This provides the ability to remap src/dst address using IRO
via ancillary data passed to sockets. This is the IRO equivalent
of what is done for RH2/HAO (i.e. IPV6_RTHDR/IPV6_DSTOPTS).
This is used by UMIP during BA emission when acting as a Home
Agent.

Signed-off-by: Arnaud Ebalard <arno@natisbad.org>
---
 include/net/ipv6.h       |    4 ++++
 net/ipv6/datagram.c      |   20 ++++++++++++++++++++
 net/ipv6/exthdrs.c       |   19 +++++++++++++------
 net/ipv6/ip6_flowlabel.c |    7 +++++++
 net/ipv6/ip6_output.c    |   22 ++++++++++++++++++++++
 net/ipv6/raw.c           |    3 ++-
 6 files changed, 68 insertions(+), 7 deletions(-)

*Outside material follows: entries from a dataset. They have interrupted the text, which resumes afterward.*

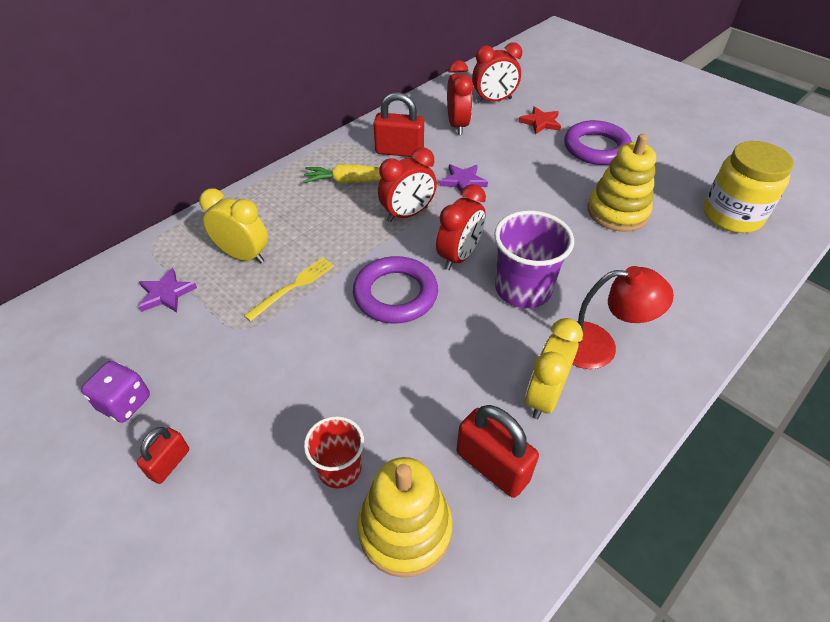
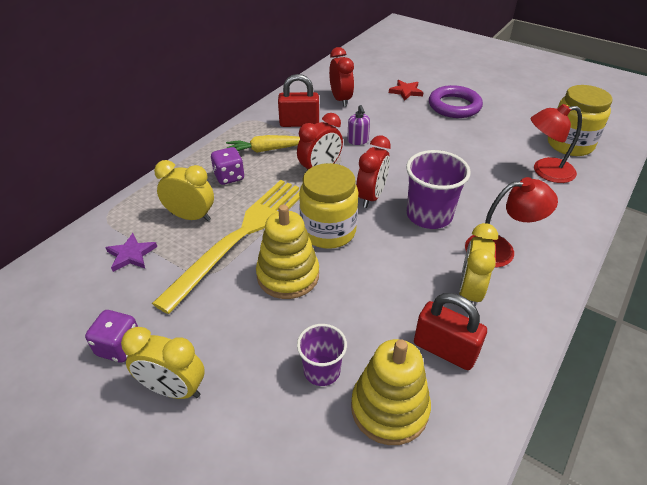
camera: 10 degrees left, 5 degrees down
(169, 463) = (174, 389): red padlock -> yellow clock
(293, 287) = (241, 236): yellow fork -> yellow fork, size x2.30
(299, 211) = (229, 177): none -> purple dice
(339, 468) = (322, 370): red cup -> purple cup
(395, 294) = (328, 231): purple ring -> yellow jar
(463, 181) = (358, 141): purple star -> purple soap dispenser
(493, 100) = (364, 79): red clock -> none
(617, 212) = (484, 151): yellow stacking toy -> yellow stacking toy (288, 275)
(688, 249) = (545, 171): none -> red lamp

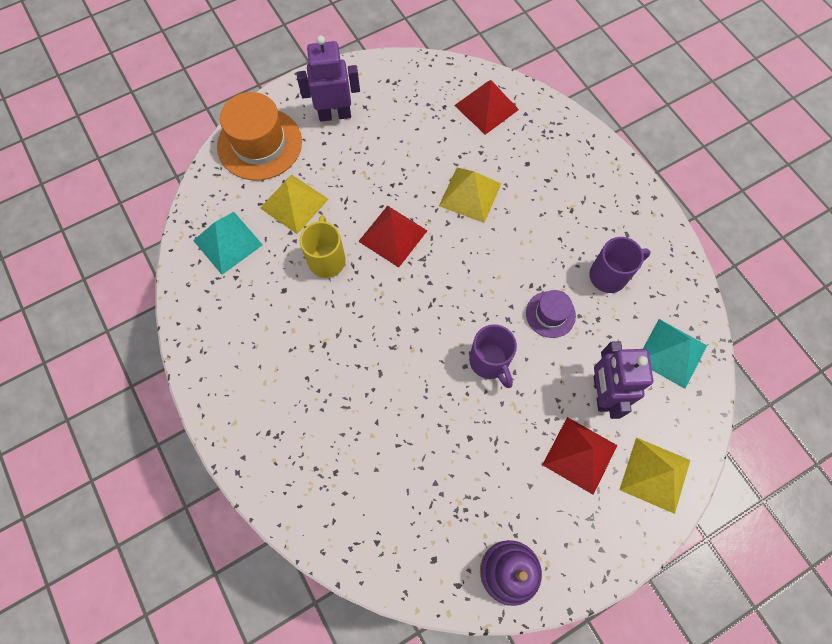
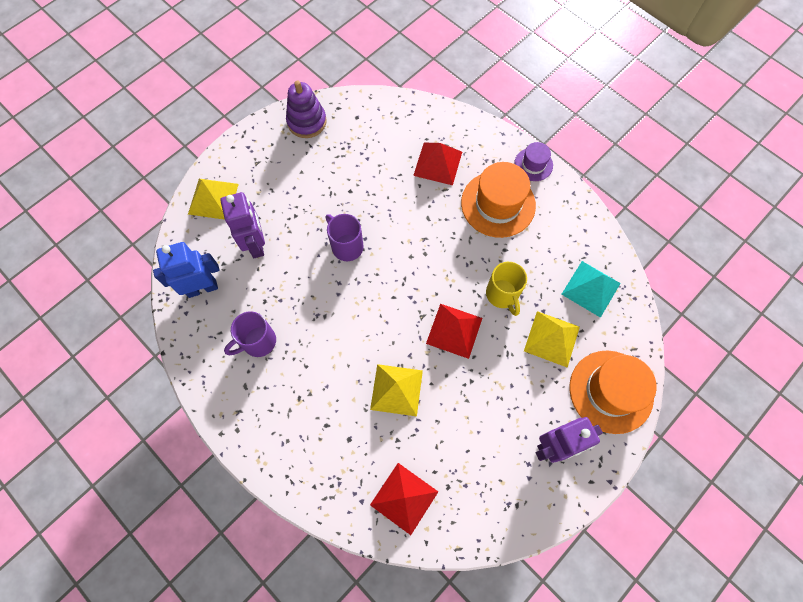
camera: 165 degrees right, 0 degrees up
(287, 369) = (498, 204): none -> orange hat
(550, 314) = (304, 295): purple hat -> purple hat (533, 164)
(580, 455) = (268, 198): red pyramid -> red pyramid (437, 163)
(671, 353) = (202, 288): turquoise pyramid -> blue robot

diff --git a/include/net/ipv6.h b/include/net/ipv6.h
index 4a3cd2c..2ba96d8 100644
--- a/include/net/ipv6.h
+++ b/include/net/ipv6.h
@@ -188,6 +188,10 @@ struct ipv6_txoptions {
 	struct ipv6_rt_hdr	*srcrt;	/* Routing Header */
 	struct ipv6_opt_hdr	*dst1opt;
 
+	/* XXX protect those via some ifdef e.g. CONFIG_XFRM_SUB_POLICY ? */
+	struct in6_addr         *iro_src;
+	struct in6_addr         *iro_dst;
+
 	/* Option buffer, as read by IPV6_PKTOPTIONS, starts here. */
 };
 
diff --git a/net/ipv6/datagram.c b/net/ipv6/datagram.c
index 2952c9e..0ac7adf 100644
--- a/net/ipv6/datagram.c
+++ b/net/ipv6/datagram.c
@@ -757,6 +757,26 @@ int datagram_send_ctl(struct net *net,
 			}
 			break;
 
+#ifdef CONFIG_XFRM_SUB_POLICY
+		case IPV6_IROSRC:
+		case IPV6_IRODST:
+			if (cmsg->cmsg_len < CMSG_LEN(sizeof(struct in6_addr))) {
+				err = -EINVAL;
+				goto exit_f;
+			}
+
+			if (!capable(CAP_NET_RAW)) {
+				err = -EPERM;
+				goto exit_f;
+			}
+
+			if (cmsg->cmsg_type == IPV6_IROSRC)
+				opt->iro_src = (struct in6_addr *)CMSG_DATA(cmsg);
+			else
+				opt->iro_dst = (struct in6_addr *)CMSG_DATA(cmsg);
+			break;
+#endif
+
 		case IPV6_2292RTHDR:
 		case IPV6_RTHDR:
 			if (cmsg->cmsg_len < CMSG_LEN(sizeof(struct ipv6_rt_hdr))) {
diff --git a/net/ipv6/exthdrs.c b/net/ipv6/exthdrs.c
index 262f105..e480b06 100644
--- a/net/ipv6/exthdrs.c
+++ b/net/ipv6/exthdrs.c
@@ -750,6 +750,10 @@ ipv6_dup_options(struct sock *sk, struct ipv6_txoptions *opt)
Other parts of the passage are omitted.